Stuck With You Read online




  Stuck With You

  Abigail Graham

  Copyright © 2019 by Abigail Graham

  Cover by Cosmic Letterz

  All rights reserved.

  No part of this book may be reproduced in any form or by any electronic or mechanical means, including information storage and retrieval systems, without written permission from the author, except for the use of brief quotations in a book review.

  Created with Vellum

  Contents

  Chapter 1

  Chapter 2

  Chapter 3

  Chapter 4

  Chapter 5

  Chapter 6

  Chapter 7

  Chapter 8

  Chapter 9

  Chapter 10

  Chapter 11

  Chapter 12

  Chapter 13

  Chapter 14

  Thank you for reading!

  Also by Abigail Graham

  About the Author

  Chapter One

  Tyler

  Coach Ryerson slams the paper down on the desk and glares at me with a look that could etch steel. A great slam of a man, everything about him is meat.
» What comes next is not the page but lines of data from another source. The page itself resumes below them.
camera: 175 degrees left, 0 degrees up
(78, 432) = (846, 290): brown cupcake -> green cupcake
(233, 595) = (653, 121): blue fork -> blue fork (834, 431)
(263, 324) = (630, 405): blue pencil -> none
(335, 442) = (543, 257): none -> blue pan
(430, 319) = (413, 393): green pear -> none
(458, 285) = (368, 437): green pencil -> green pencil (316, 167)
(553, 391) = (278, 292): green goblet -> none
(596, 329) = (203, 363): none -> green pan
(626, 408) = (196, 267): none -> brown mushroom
The biggest shoulders and chest I've seen, even a hard belly that's all muscle should anyone ever mistake it for fat. I once saw him threaten to hang a running back up by his heels and wasn't completely sure he was joking.
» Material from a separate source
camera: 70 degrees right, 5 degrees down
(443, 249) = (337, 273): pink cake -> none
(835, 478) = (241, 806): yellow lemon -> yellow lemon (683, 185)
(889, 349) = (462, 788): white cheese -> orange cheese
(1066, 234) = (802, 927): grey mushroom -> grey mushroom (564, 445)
  He even has a big, blocky Frankenstein head, square so it'll hurt more when he rams it into your kidney, and a thrice-broken nose that makes him look like a rhino in human shape.

  His cramped office, the smallest of any staff member in the athletic program despite his rank and reputation, is crammed from one end to the other with sports memorabilia and black and white photos from his own days on the field.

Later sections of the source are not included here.